Joel Meyer, transportation safety officer for the city's Vision Zero program, told the Urban Transportation Commission that a citywide lighting plan will unify street, trail and park lighting policy, create new pedestrian/trail design guidance and identify funding and implementation steps.
"Lighting is really one of the most effective countermeasures that we can deploy to reduce the risk of roadway fatality and serious injury," Meyer said, describing lighting as a relatively low-cost, high-impact safety investment that also supports nighttime trail and transit use and community quality of life.

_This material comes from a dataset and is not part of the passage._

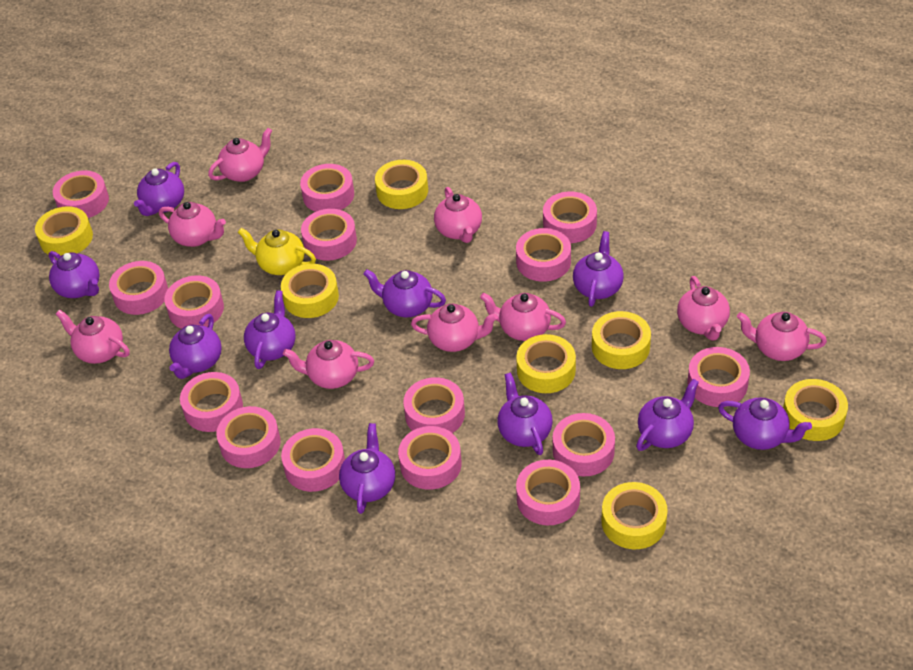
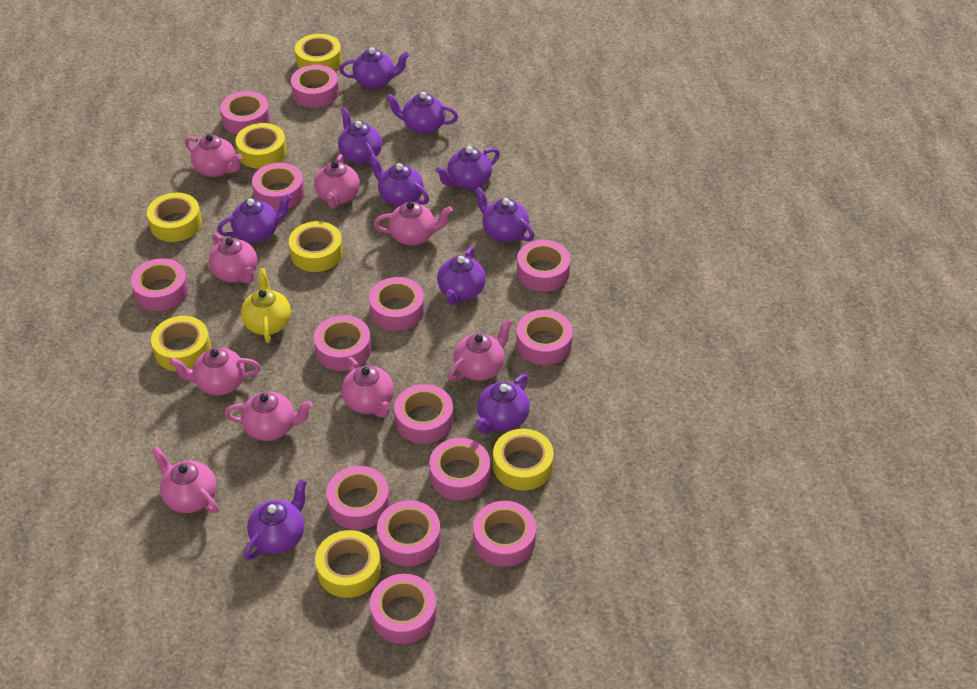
pink tape: 15 -> 14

Meyer said the plan is co-sponsored by Transportation & Public Works, Austin Energy and Parks & Recreation and is funded in part by a Safe Streets and Roads for All federal grant. The city contracted a consultant, Ivari, to inventory existing assets and to model lighting at the ground level across the network. Staff reported 362 responses to a public survey showing a preference for warmer color temperatures, strong support for reducing light pollution and evidence of "latent demand" for nighttime walking and biking: 26% of respondents said they would use the trail system more if lighting improved.
The plan will produce updated lighting design guidelines, including the city's first trail and pedestrian-scale lighting guide, new lighting warrants to define where lighting is appropriate, and a prioritization framework that balances community input, safety, equity and environmental protection. Meyer said staff will examine where ownership of pedestrian and trail lighting should sit across departments as the city expands beyond traditional street lighting managed by Austin Energy.
Commissioners asked about balancing pedestrian-scale fixtures in special districts (for example, the Drag near the University of Texas) against arterial lighting needs and about preserving historic Moonlight Towers. Meyer said the plan will consider context-sensitive design, pole heights, spacing and color temperature, and that while Moonlight Towers are treated as historic resources, they are not the backbone strategy for new streetscape lighting.
Staff said a draft plan will be available in the fall with Council consideration possible late in 2026, followed by implementation tied to identified funding sources.